Southern Rose Productions
Trade paperback $10.00
Reviewed by Nickolas Cook

Beasts is a werewolf story that explores the parallels that exist betwixt animal nature and our human capacity for animalistic brutality. But don’t be worried that this is a clichéd take on the old hairy tales. Riley has a telling dedication at the beginning of her story that sums up her agenda nicely.

“To The Survivors of the true beasts, in all their many guises”

And as the brutality is made all too real, one can feel the author’s empathy and compassion ring true for her characters.

Diana, the perfect name for our unwilling young lycanthrope, is in an abusive relationship that quickly turns to attempted homicide, as her husband tries to first kill her than her infant child. During this tumultuousness, she begins to have dreams of her own bestiality- a core of violence that, compared to her husband’s insane rages, seems instinctual and natural. On the run, she finds herself with Katie, the old woman who helped raise her, who knows the secret of her true birthright and eventually helps peel back the suppressed memories of her infancy, to reveal Diana’s innate inner power.
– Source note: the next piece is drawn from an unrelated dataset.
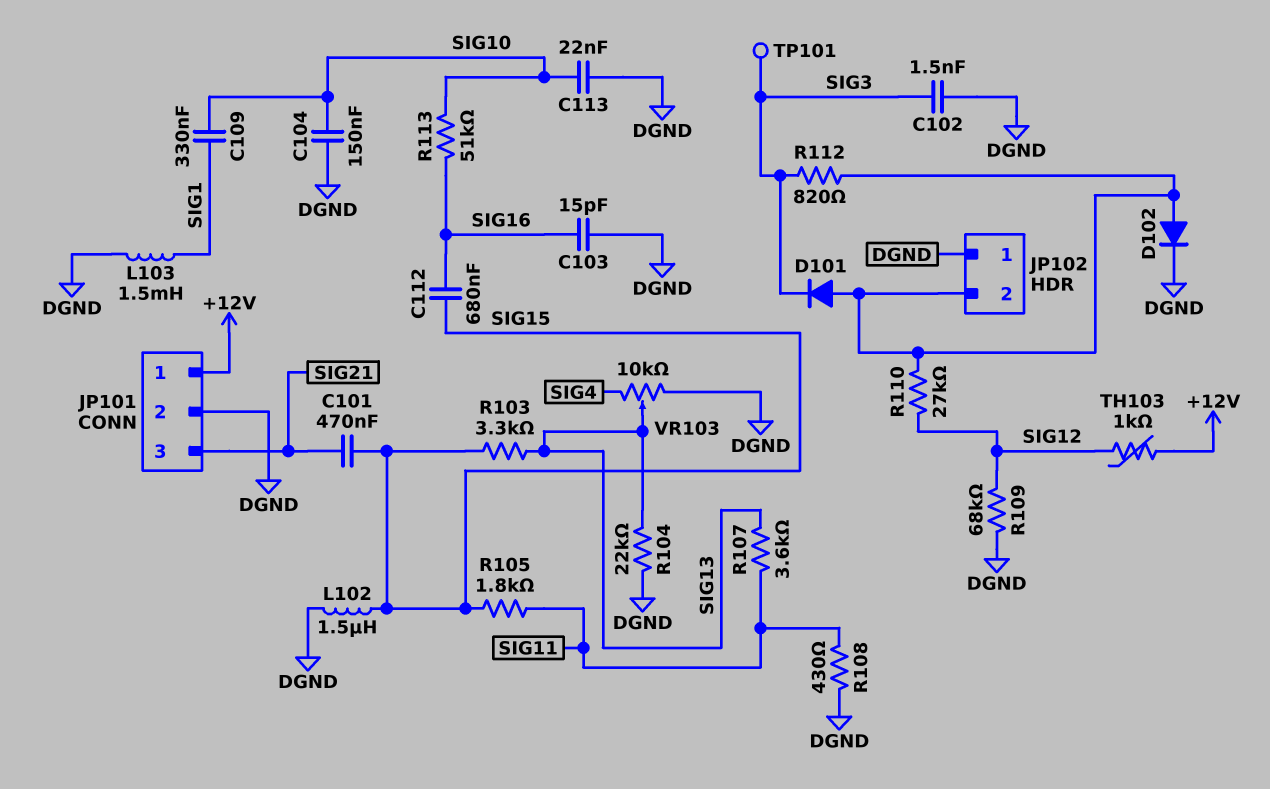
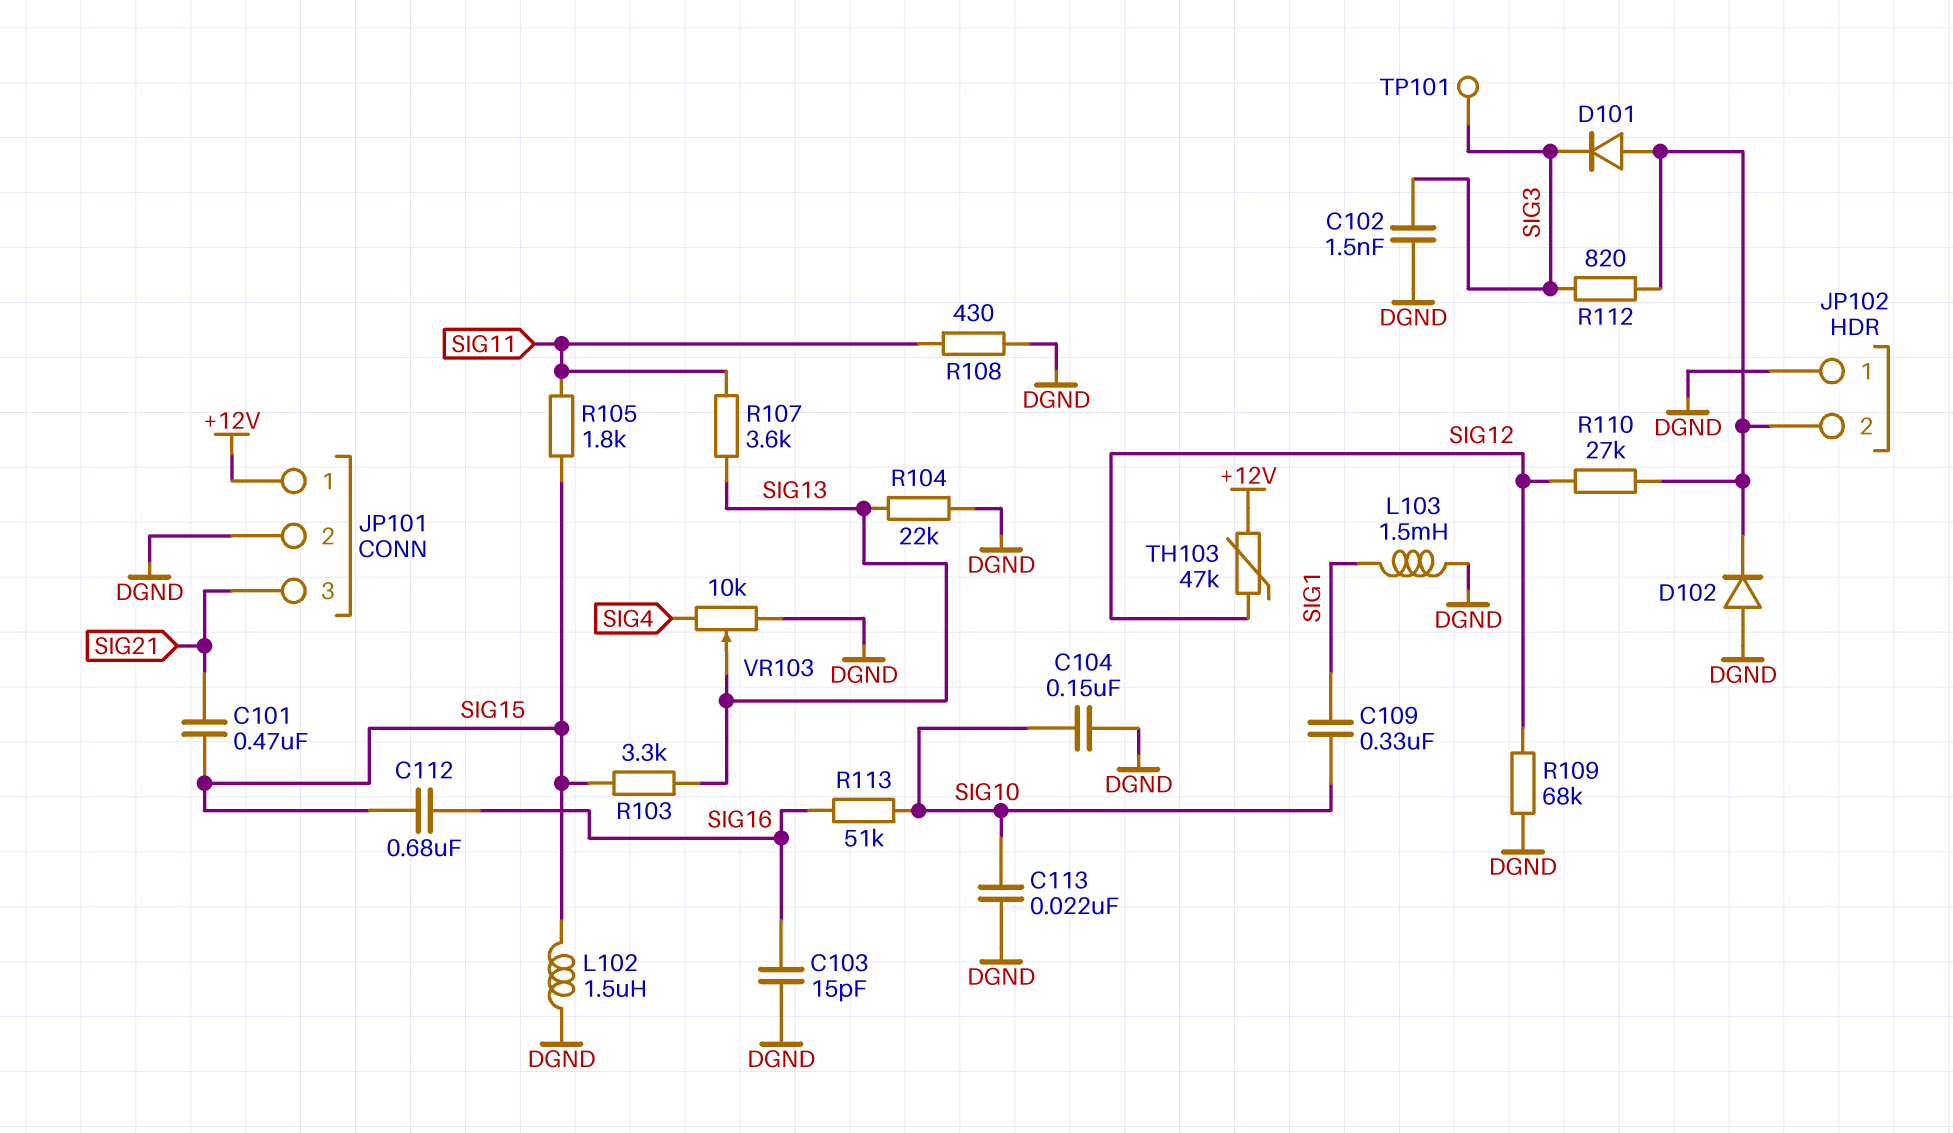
D102: diode (A JP102/2, K DGND) -> diode (A DGND, K JP102/2)
TH103: 1k (+12V, SIG12) -> 47k (+12V, SIG12)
Beasts, presented in chapbook format, rises a step above the competition. Southern Rose Productions comes across with some original artwork and other artistic material created especially for Riley’s work, including a full color cover. There’s an insightful and apropos introduction by genre legend Robert Dunbar, who does an admirable job of picking out the relevant classical literature elements that Riley uses to spice up her prose, adding a sense of iconography to her characters. Given her knowledge of said classics, Riley makes Beasts feel as if it might have easily been included in some ancient tome of Greek folklore. Certainly Ovid would have found much to recommend this story, for it is a story of empowerment – sexual and otherwise – of change, both physical and emotional. Our villain, the deadly husband certainly fits the mindless rage filled half human creatures that people such legends.

This reviewer is eager to see more from Riley and hopes she has a novel in the works, a length that will allow her to possibly explore similar themes and characters.